Analysis of MRE11 and Mortality Among Adults With Muscle-Invasive Bladder Cancer Managed With Trimodality Therapy

IMPORTANCE Bladder-preserving trimodality therapy can be an effective alternative to radical cystectomy for treatment of muscle-invasive bladder cancer (MIBC), but biomarkers are needed to guide optimal patient selection. The DNA repair protein MRE11 is a candidate response biomarker that has not been validated in prospective cohorts using standardized measurement approaches.
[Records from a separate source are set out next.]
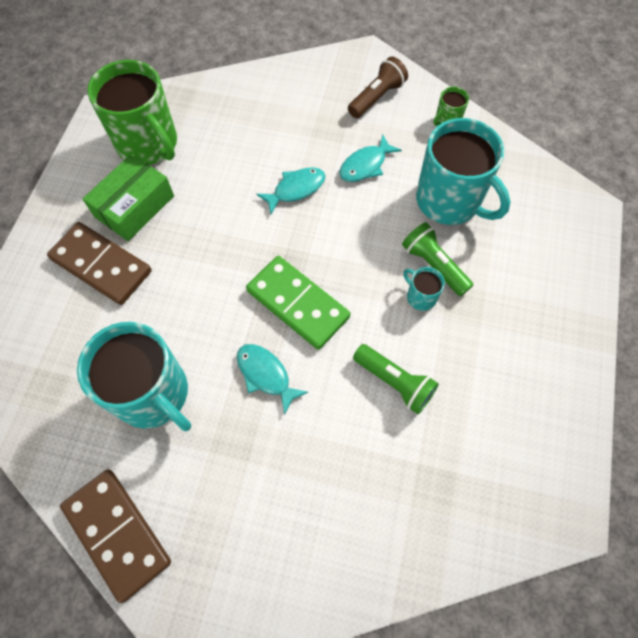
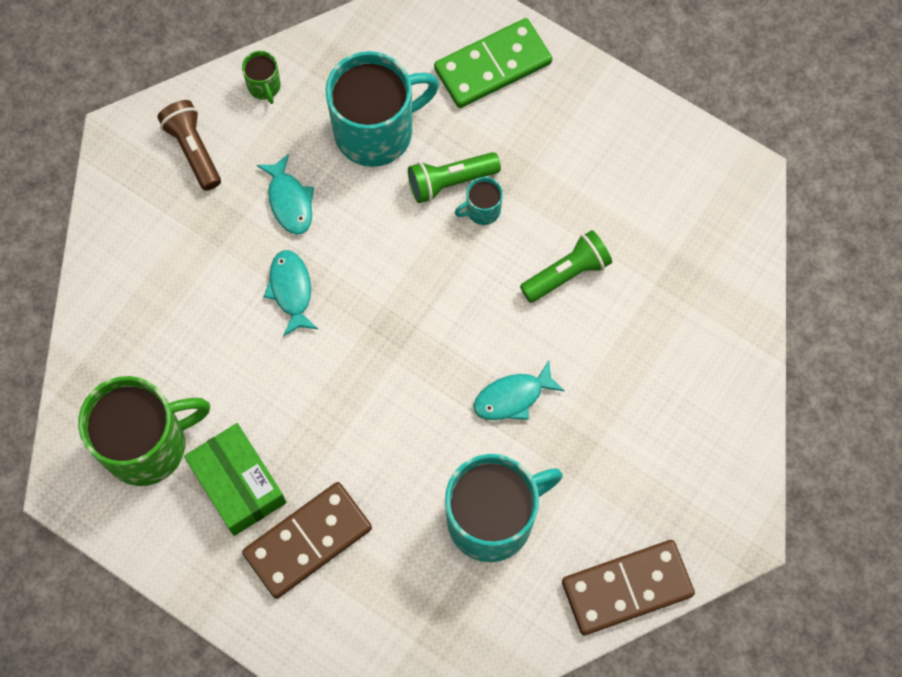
camera: 70 degrees left, 5 degrees up
(298, 304) = (442, 338): green domino -> green domino (492, 66)

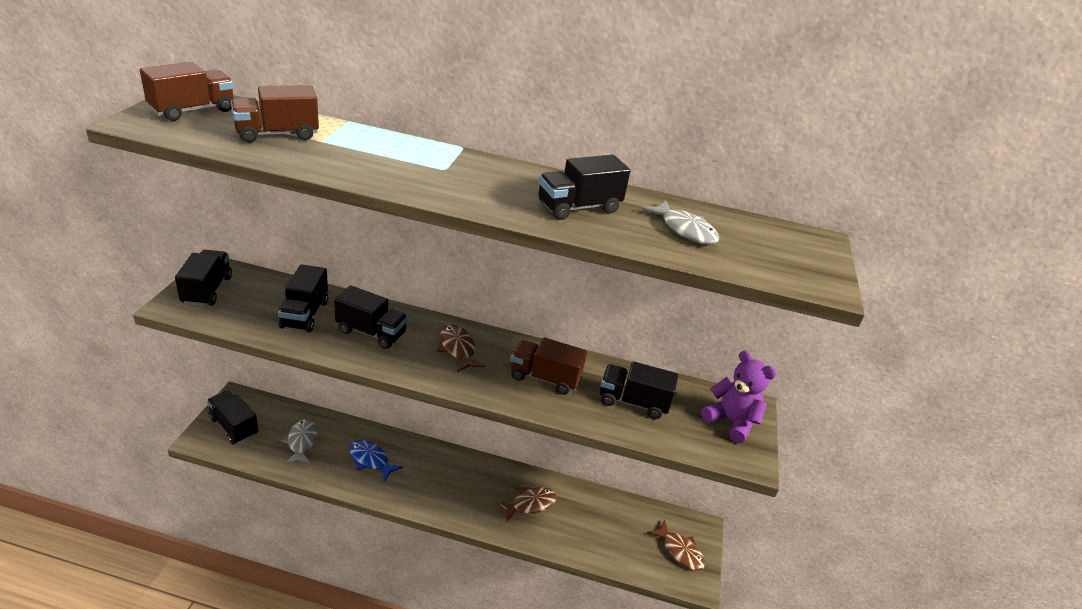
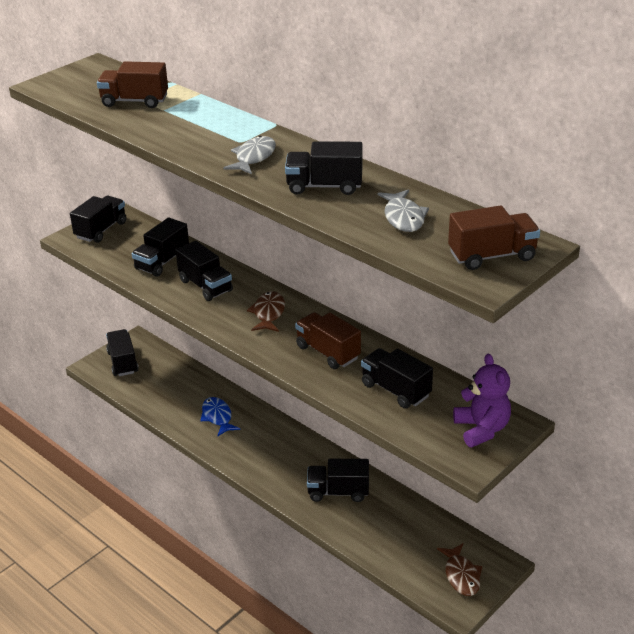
camera: 35 degrees right, 0 degrees up
(192, 110) = (89, 77): brown truck -> brown truck (492, 256)
(301, 442) = (169, 388): grey fish -> grey fish (253, 157)
(530, 504) = (338, 492): brown fish -> black truck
OBJECTIVE To evaluate MRE11 expression as a prognostic biomarker in MIBC patients receiving trimodality therapy using automated quantitative image analysis. DESIGN, SETTING, AND PARTICIPANTS This prognostic study analyzed patients with Ml BC pooled from 6 prospective phase I/II, II, or III trials of trimodality therapy (Radiation Therapy Oncology Group [RTOG] 8802, 8903, 9506, 9706, 9906, and 0233) across 37 participating institutions in North America from 1988 to 2007. Eligible patients had nonmetastatic MIBC and were enrolled in 1 of the 6 trimodality therapy clinical trials. Analyses were completed August 2020. EXPOSURES Trimodality therapy with transurethral bladder tumor resection and cisplatin-based chemoradiation therapy. MAIN OUTCOMES AND MEASURES MRE11 expression and association with disease-specific (bladder cancer) mortality (DSM), defined as death from bladder cancer. Pretreatment tumor tissues were processed for immunofluorescence with anti-MREll antibody and analyzed using automated quantitative image analysis to calculate a normalized score for MRE11 based on nuclear-tocytoplasmic (NC) signal ratio. RESULTS Of 465 patients from 6 trials, 168 patients had available tissue, of which 135 were analyzable for MREll expression (median age of 65 years [minimum-maximum, 34-90 years]; 111 [82.2%] men). Median (minimum-maximum) follow-up for alive patients was 5.0 (0.6-11.7) years. Median (Q1-Q3) MRE11 NC signal ratio was 2.41(1.49-3.34). Patients with an MRE11 NC ratio above 1.49 (ie, above first quartile) had a significantly lower DSM (HR, 0.50; 95% CI, 0.26-0.93: P = .03). The 4-year DSM was 41.0% (95% CI, 23.2%-58.0%) for patients with an MRE11 NC signal ratio of 1.49 or lower vs 21.0% (95% CI, 13.4%-29.8%) for a ratio above 1.49. MRE11 NC signal ratio was not significantly associated with overall survival (HR, 0.84; 95% CI, 0.49-1.44). CONCLUSIONS AND RELEVANCE Higher MRE11 NC signal ratios were associated with better DSM after trimodality therapy. Lower MRE11 NC signal ratios identified a poor prognosis subgroup that may benefit from intensification of therapy.